2. The device according to claim 1, wherein said lower portion (12) includes at least one reference member for the correct positioning/balancing of the device relative to a part bearing table (14) of said high speed metal container deformation machine.

3. The device according to claim 1, wherein said axially movable retaining means comprises a snap ring (24) axially arranged within said upper portion (16).

4. The device according to claim 3, wherein said snap ring (24) has an outer surface tapered to match the taper of the inner surface of said upper portion (16).

5. The device according to claim 3, wherein said snap ring (24) grips and stabilizes said metal container (26) along a limited length of a side surface of the metal container ranging from 10 to 35 mm.

6. The device according to claim 3, wherein said snap ring (24) is axially moved by an actuating means which cooperates with a return member to exert a thrusting action on a lower front of said snap ring opposed to an upper front of insertion of said metal container (26) into said snap ring.

7. The device according to claim 6, wherein said return member is a spring (38).

8. The device according to claim 3, which further includes a member (28) arranged coaxially within said snap ring (24), said member (28) having a hollow center and an upper portion defining a concave shaped disk (30).

9. The device according to claim 8, which further includes a stem (40) disposed in the hollow center of said member (28) and coaxial thereto which functions to extract the metal container (26) from said snap ring (24).
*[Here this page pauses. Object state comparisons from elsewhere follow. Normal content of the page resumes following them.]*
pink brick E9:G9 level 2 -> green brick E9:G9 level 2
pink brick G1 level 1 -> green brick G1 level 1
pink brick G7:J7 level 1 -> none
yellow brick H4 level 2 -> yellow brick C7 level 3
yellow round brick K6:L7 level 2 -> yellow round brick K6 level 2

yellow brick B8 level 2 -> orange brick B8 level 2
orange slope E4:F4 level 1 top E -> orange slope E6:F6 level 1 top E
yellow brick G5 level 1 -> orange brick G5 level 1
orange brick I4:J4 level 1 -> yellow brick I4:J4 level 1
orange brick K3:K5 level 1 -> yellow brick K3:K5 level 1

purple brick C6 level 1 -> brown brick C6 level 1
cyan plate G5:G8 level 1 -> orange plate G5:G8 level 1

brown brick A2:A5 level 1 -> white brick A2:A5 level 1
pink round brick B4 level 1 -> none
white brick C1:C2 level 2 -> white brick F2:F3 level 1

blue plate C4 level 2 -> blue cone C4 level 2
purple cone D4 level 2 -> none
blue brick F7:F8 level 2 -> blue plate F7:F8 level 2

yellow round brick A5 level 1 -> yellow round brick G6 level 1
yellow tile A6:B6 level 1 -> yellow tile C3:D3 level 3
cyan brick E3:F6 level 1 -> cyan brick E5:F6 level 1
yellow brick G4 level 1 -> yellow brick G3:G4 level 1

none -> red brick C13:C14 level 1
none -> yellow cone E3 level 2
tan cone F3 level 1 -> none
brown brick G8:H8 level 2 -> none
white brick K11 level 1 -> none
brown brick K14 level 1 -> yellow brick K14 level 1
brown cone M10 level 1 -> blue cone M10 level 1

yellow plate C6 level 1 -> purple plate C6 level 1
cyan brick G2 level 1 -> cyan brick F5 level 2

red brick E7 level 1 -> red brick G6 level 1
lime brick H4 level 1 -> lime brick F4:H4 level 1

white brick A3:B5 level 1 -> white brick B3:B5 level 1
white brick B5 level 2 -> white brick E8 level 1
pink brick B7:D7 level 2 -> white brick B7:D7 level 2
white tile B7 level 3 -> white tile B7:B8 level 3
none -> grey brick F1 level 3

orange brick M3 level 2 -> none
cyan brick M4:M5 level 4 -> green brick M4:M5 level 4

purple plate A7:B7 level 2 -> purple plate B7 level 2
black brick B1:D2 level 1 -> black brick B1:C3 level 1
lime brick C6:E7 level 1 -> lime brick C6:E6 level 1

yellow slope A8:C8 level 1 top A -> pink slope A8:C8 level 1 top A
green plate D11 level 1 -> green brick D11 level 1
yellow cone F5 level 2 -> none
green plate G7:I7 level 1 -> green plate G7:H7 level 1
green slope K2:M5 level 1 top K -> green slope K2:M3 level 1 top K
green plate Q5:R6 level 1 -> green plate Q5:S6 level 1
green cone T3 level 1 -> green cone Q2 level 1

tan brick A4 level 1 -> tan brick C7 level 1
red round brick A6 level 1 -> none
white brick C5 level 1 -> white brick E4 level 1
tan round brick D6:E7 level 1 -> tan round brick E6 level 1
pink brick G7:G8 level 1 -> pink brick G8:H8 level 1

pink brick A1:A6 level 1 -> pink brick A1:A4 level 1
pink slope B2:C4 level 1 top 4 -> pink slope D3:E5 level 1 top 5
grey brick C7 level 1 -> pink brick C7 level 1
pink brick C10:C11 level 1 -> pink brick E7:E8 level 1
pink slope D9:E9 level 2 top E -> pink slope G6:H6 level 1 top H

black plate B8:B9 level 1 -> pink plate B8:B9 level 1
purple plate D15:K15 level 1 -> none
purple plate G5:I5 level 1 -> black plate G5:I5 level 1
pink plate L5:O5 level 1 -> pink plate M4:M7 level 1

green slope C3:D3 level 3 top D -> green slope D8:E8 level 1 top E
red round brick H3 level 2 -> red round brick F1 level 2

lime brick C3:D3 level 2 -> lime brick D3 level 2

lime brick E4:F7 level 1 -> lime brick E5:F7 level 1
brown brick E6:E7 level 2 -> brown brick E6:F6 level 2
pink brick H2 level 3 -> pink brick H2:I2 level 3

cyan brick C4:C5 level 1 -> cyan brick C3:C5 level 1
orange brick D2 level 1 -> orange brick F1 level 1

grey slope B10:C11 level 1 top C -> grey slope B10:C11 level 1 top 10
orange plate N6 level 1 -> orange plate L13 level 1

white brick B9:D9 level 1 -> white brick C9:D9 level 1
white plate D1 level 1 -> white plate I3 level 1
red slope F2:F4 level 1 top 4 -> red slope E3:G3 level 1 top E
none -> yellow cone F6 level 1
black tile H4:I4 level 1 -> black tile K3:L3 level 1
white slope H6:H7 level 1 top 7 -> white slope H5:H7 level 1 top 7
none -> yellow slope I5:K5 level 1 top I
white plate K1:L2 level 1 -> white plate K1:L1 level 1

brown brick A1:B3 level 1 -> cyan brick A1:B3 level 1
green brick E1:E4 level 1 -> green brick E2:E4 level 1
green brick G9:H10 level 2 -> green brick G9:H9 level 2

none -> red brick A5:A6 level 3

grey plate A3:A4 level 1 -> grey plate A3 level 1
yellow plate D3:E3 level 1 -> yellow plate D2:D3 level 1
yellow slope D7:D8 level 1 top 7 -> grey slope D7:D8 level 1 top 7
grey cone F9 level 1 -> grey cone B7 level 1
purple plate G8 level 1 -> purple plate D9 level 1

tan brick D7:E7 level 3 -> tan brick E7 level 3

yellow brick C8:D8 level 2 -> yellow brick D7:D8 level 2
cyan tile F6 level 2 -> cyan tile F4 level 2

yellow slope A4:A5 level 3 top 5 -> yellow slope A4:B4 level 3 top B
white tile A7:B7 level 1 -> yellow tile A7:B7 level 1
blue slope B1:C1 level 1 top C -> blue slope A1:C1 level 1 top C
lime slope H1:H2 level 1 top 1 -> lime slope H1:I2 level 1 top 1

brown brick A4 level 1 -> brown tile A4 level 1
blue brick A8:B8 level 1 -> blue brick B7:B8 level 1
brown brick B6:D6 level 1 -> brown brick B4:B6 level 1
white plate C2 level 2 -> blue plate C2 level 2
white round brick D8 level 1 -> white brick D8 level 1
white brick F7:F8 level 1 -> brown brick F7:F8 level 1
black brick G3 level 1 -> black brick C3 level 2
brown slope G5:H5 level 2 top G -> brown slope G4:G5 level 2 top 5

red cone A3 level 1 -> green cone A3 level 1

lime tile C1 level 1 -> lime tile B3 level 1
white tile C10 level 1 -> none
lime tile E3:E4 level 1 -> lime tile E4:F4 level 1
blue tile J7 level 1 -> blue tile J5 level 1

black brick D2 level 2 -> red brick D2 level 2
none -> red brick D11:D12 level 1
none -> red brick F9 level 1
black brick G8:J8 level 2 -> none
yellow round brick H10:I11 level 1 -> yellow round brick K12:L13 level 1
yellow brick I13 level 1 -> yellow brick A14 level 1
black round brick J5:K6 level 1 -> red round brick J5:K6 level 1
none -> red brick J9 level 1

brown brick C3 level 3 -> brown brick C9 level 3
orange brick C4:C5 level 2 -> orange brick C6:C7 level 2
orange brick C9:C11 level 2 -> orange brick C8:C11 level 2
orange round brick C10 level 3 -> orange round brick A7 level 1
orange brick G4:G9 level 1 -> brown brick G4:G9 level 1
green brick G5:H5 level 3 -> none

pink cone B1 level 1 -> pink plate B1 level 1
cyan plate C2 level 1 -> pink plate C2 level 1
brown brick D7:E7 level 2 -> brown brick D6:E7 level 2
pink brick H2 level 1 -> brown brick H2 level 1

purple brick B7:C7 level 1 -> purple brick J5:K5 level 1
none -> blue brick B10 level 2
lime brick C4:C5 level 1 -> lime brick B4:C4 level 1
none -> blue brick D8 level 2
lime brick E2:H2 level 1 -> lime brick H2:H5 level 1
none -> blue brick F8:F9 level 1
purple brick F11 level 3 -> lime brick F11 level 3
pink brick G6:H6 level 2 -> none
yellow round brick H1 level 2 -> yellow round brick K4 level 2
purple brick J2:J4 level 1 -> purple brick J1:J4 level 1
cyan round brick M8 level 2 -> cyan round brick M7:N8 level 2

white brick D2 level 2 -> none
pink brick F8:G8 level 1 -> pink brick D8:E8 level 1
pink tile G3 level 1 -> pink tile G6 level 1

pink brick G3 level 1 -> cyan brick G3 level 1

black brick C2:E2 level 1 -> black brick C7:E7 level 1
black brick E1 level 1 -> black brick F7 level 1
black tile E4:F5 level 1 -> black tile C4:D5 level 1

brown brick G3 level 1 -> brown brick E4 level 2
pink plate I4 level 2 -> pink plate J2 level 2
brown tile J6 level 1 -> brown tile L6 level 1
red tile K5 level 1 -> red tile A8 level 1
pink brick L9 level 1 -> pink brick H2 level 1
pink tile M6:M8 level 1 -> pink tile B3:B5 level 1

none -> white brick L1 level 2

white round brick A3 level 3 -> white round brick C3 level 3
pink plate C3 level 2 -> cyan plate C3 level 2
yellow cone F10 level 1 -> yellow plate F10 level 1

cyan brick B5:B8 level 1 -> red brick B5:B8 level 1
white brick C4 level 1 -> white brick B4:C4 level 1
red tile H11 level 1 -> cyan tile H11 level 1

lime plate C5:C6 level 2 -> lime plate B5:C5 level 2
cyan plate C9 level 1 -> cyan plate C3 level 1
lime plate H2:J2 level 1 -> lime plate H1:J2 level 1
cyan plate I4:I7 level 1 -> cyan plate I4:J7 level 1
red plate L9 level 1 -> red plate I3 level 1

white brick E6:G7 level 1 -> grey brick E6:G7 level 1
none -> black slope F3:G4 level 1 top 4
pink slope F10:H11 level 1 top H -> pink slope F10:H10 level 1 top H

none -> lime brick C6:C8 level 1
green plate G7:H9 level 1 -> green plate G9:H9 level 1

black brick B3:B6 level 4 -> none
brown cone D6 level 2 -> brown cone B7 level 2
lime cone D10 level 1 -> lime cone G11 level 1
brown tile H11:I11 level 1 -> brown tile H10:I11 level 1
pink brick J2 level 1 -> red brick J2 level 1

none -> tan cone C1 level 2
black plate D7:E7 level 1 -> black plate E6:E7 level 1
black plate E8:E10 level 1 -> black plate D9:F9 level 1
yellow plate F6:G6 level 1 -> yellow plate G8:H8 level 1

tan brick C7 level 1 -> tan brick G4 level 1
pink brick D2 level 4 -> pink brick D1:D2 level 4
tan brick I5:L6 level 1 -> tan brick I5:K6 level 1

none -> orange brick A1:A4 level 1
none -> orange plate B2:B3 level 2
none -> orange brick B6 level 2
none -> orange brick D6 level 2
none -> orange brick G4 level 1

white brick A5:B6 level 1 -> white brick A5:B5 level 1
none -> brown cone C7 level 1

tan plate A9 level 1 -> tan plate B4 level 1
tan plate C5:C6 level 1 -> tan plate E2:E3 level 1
10. The device according to claim 9, wherein said stem (40) extracts the metal container (26) from said snap ring (24) by the axial movement of said stem in said snap ring so as to push said metal container from said snap ring, said stem movement being activated by actuating means cooperating with a stem return member.

11. The device according to claim 10, wherein said stem return member comprises a spring (52).

12. The device according to claim 8, which further includes a bearing (34) disposed between a lower surface of said concave shaped disk (30) and an upper front of a sleeve (32) within which said member (28) is disposed, thereby allowing the metal container (26) disposed on said disk (30) to be oriented in said device.